The first thing we will do is review the MLS together to verify the items that are included or excluded from the listing, as well as any concessions the seller has already agreed to pay and any obvious improvements, such as carpet cleaning.  Then we will make a list of any items we would like the seller to leave with the property and any concessions you would like to ask the seller to pay.  In today’s market, it is pretty common to ask for $3000 to $5000 to help pay for your loan closing costs.

I will conduct a market analysis on the property to ensure that it is accurately priced.  For example, if the house you are considering is located in a North Colorado Springs area such as Cordera, I will compare that house to all others that have recently sold in that neighborhood.  If it is over priced, you may decide to offer a price based on my analysis, but remember, the seller may not be as accepting of the lower price as you are.  Based on our discussion, I will draft up the offer and we will meet to review the offer in detail.  The contract is written in the favor of the buyer, so there are many times throughout the process where the buyer can back out of the transaction.
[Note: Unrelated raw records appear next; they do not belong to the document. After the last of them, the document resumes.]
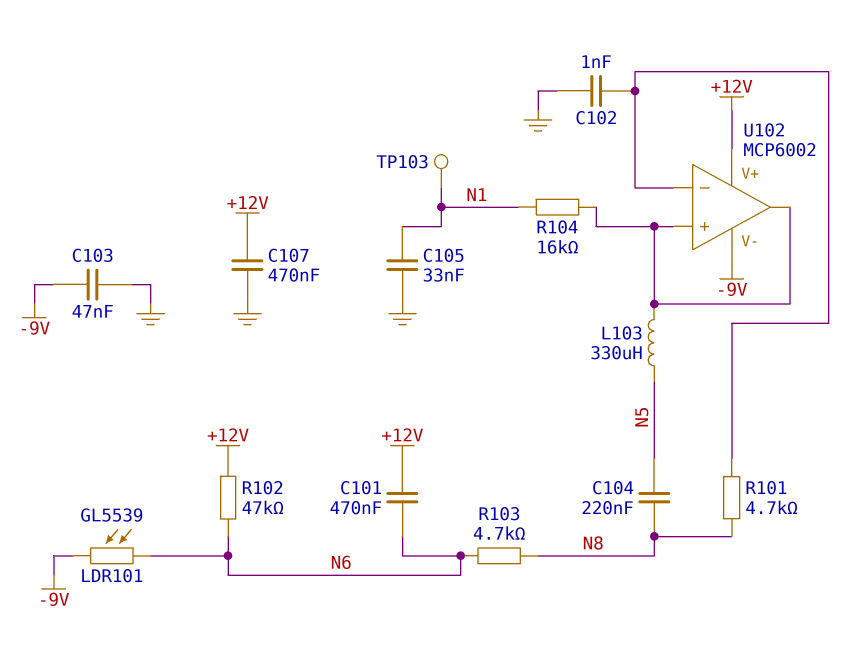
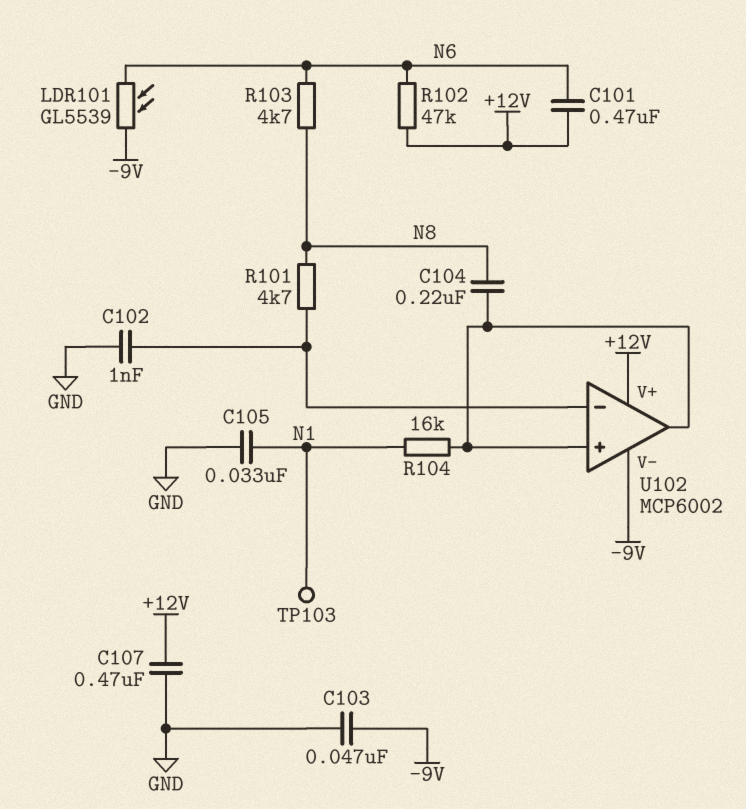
C104: 220nF (N5, N8) -> 220nF (N8, U102/in+)
L103: 330uH (N5, U102/in+) -> none

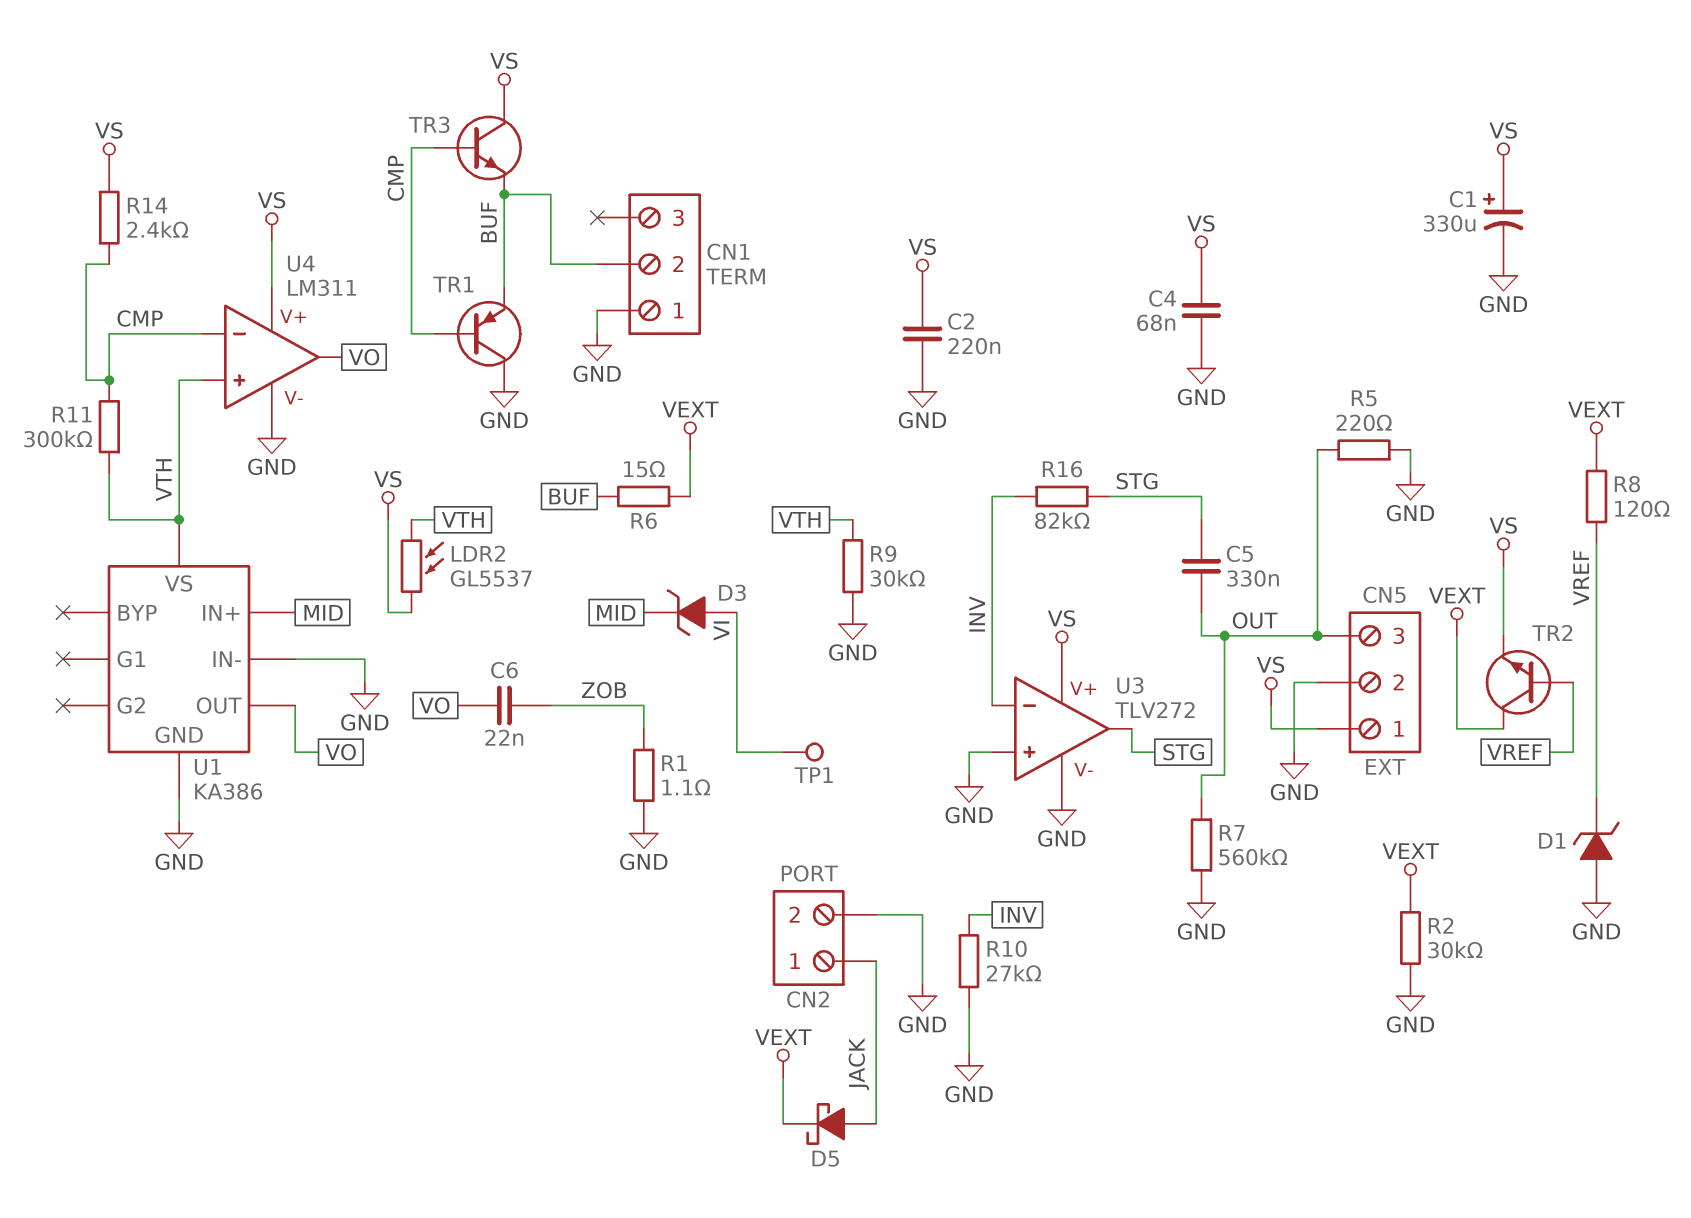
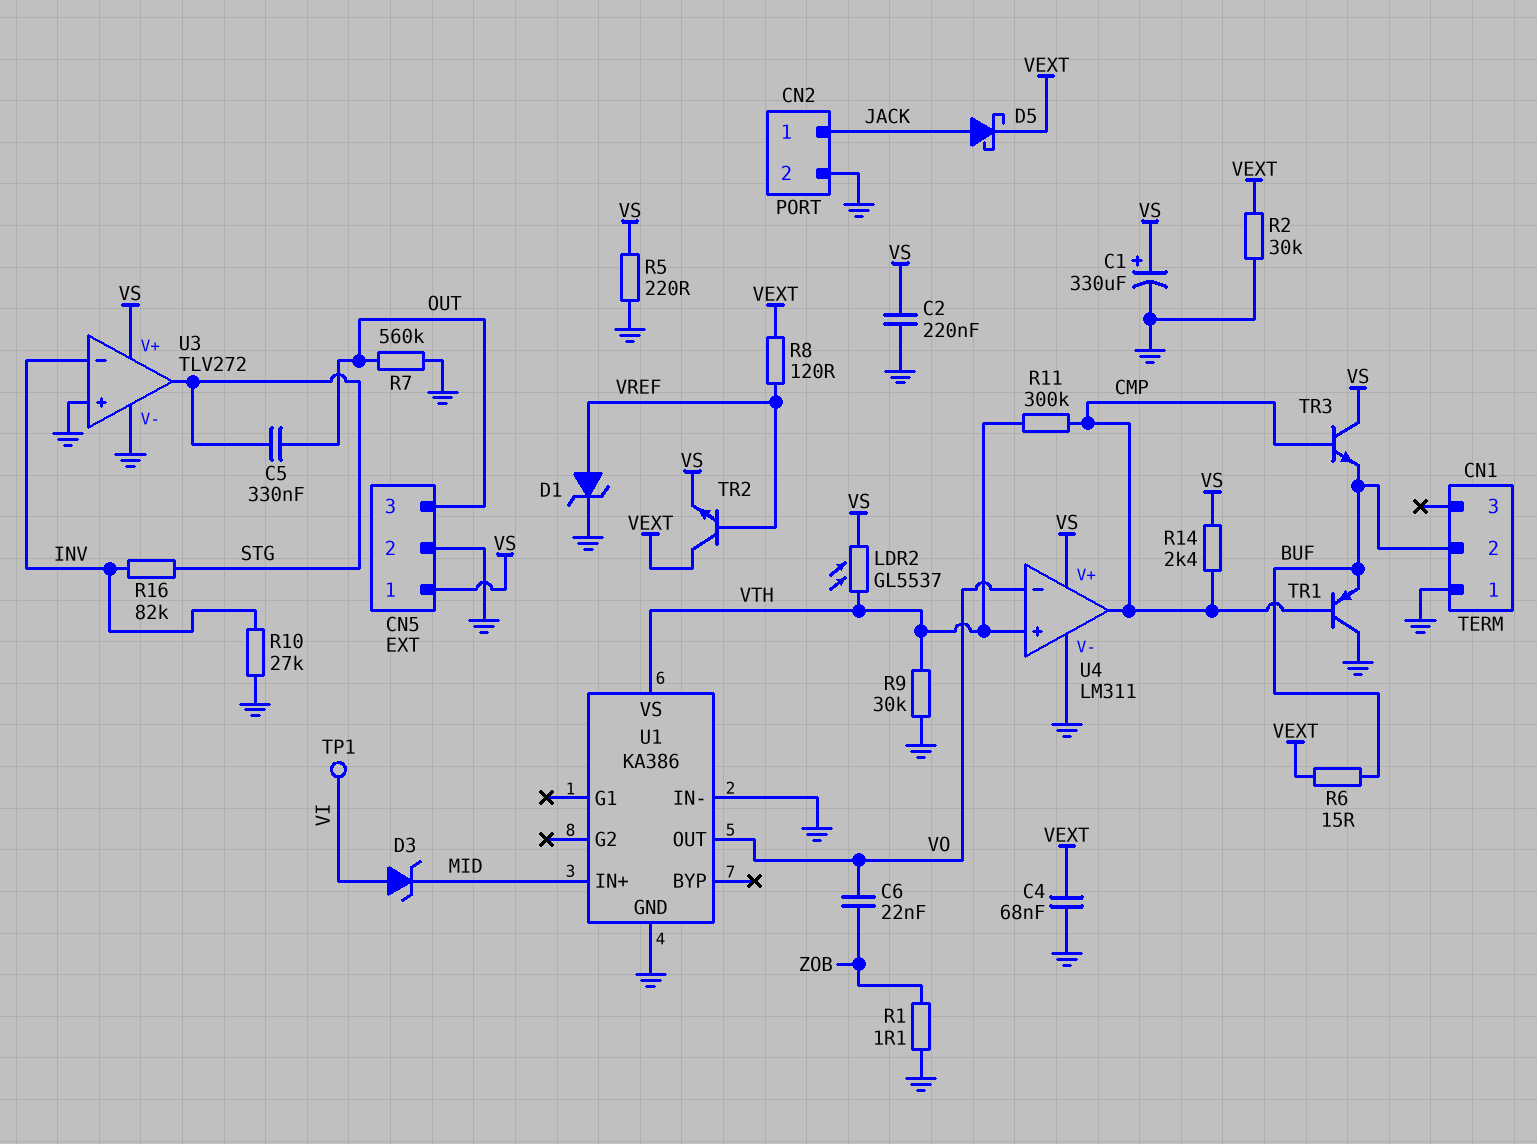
C4: 68nF (GND, VS) -> 68nF (GND, VEXT)
D1: zener (A GND, K VREF) -> zener (A VREF, K GND)
R5: 220 (GND, OUT) -> 220 (GND, VS)
U4 pin in-: CMP -> VO
U4 pin out: VO -> CMP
You will sign the offer electronically, if it is convenient.  In Colorado Springs, most listing agents prefer to receive the offer electronically.  This makes it easy to present the offer to absentee sellers.  You can retain the links to the documents in your email for future reference or printing.

We will also review all the disclosures for the property.  Typically these include the seller’s property disclosure, square footage disclosure, source of water disclosure, etc.  Ideally, you will sign these electronically as well, but probably not until we are officially under contract.

In most cases we will receive a counter.  The counter can be for price, dates, inclusions, or any other concession.  Usually it is more than one condition that is countered. Your option is to accept, reject, or counter the counter.  If we counter the counter, we will draft up another offer. Typically at this point we reassess if the seller is going to be cooperative.  With the buyer’s approval, I will often negotiate verbally with the listing agent, so we don’t have too many counters going back and forth.  Once we have agreement, we submit a new offer with the earnest money, which is typically 1% of the price of the home and, in most cases, can be a personal check.

If you reject the offer, or we cannot come to an agreement with the seller, then it is time to move on, either to property #2 or we start looking at other properties.

If, on the other hand, you and the seller come to an agreement, then everyone signs the offer/counter, which together becomes the contract, and your earnest money is submitted to the listing agent or closing company.  The date of the offer is the official date we are under contract.